Thanks to recent technological advances, transcutaneous measurement of carbon dioxide (PtcCO2) is emerging as the method of choice for assessing the adequacy of noninvasive ventilation. PtcCO2 monitoring is a standard assessment for pediatric patients in the sleep lab, and it is increasingly being utilized in adults to complement diagnostic and treatment purposes. The transcutaneous CO2 sensors work by heating underlying skin to approximately 43° C, increasing blood flow through the underlying dermal capillary bed. Within 2 to 5 minutes, the “arteriolized” capillary PtcCO2 approximates PaCO2. Commercially available devices for measuring PtcCO2 reliably estimate PaCO2 in patients undergoing noninvasive ventilation to within 5 mm Hg (95% CI) (Storre et al. Respir Med. 2010;105:143).

PtcCO2 measurement has limitations. Measured PtcCO2 can drift upward (i.e., technical drift) during continuous monitoring; however, currently available devices adequately adjust for this phenomenon. Arterialization may be limited by thickened skin, edema, or hypoperfusion.

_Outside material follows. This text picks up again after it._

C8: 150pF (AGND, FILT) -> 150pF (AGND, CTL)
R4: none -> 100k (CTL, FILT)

Currently, U.S. insurance companies do not accept PtcCO2 for documentation of hypercapnia, and the cost of measuring PtcCO2 is not reimbursed. Nevertheless, PtcCO2 technology promises a new era for home mechanical ventilation guided by accurate and practical assessment of PCO2, in particular for chronic respiratory failure syndromes. In this setting, home PtcCO2 monitoring potentially can be utilized in place of in-laboratory sleep studies for assessment of nocturnal hypoventilation and optimizing home mechanical ventilation.


Jason Ackrivo, MD

Steering Committee Member

 

Interstitial and Diffuse Lung Disease

Electronic Patient Education

The management of patients with an interstitial lung disease (ILD) is challenging. A provider must examine the fine details about current and prior medication history, explore various occupational and environmental exposures, perform a thorough physical examination that includes a careful dermatologic and rheumatologic review, and peruse the objective data, such as the high-resolution CT scan of the chest and pulmonary function tests. Then, the pulmonologist and the patient (plus often multiple family members) discuss diagnostic possibilities, any future testing for confirmation, and prognostic implications. Understandably, the patient may leave the office bewildered, overwhelmed, and in search of clarification.

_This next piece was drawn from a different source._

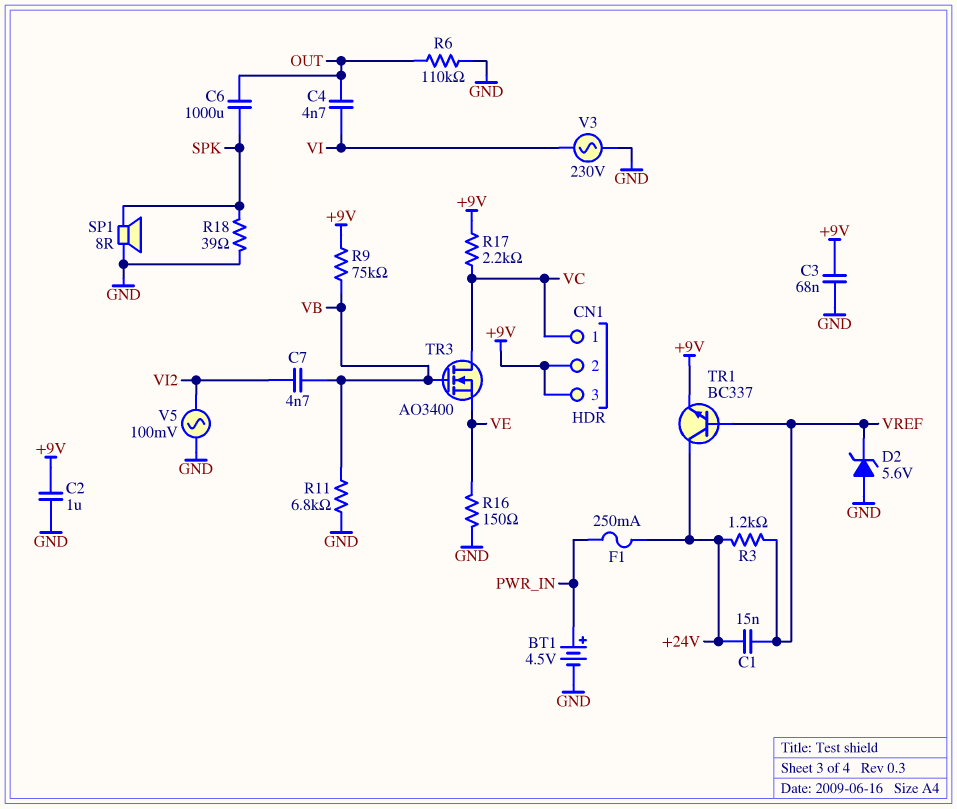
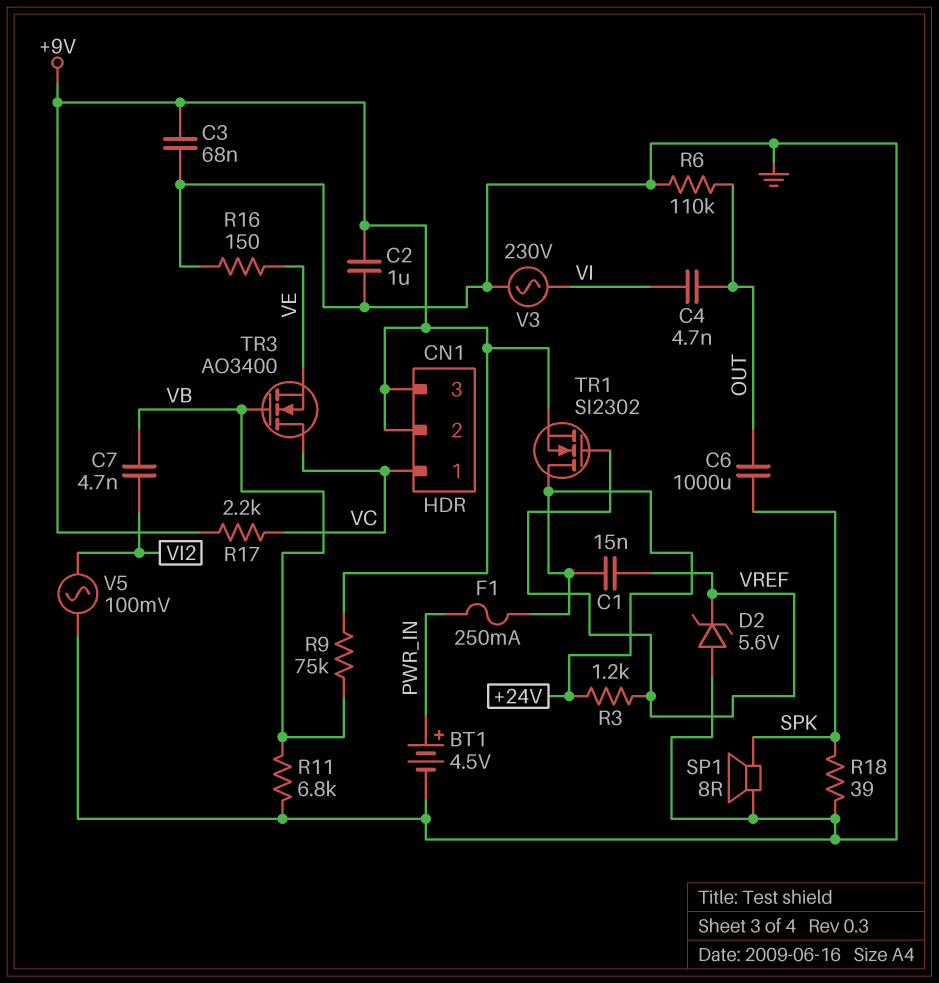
TR1: NPN BC337 (B VREF, C +24V, E +9V) -> NMOS SI2302 (G VREF, D +24V, S +9V)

Bewilderment may lead to the internet. In 2001, 4.5% of all internet searches were determined to be health-care-related (Eysenbach et al. AMIA Annu Symp Proc. 2003;225). It is reasonable to presume the percentage is higher today. Just as with any nonmedical website, the choices for digital health-care information are sometimes not contemporaneous and vary in quality. By exploring the most common “hits” on popular search engines when searching for idiopathic pulmonary fibrosis, a 2016 study found that not only is information presented at a high reading level – 12th grade – but often outdated or simply wrong (Fisher, et al. Am J Respir Crit Care Med. 2016;194[2)]:218). Adding to a patient’s possible confusion is that websites expected to be the most helpful, foundation or advocacy websites, were more likely to suggest disproven and even harmful therapies years after those conclusions were published.

CHEST and the Interstitial and Diffuse Lung Disease NetWork are committed to patient education both in and out of the clinical setting. An ongoing redesign of ILD patient education on the CHEST Foundation website is nearing completion and will ensure patients have the most accurate and understandable information available.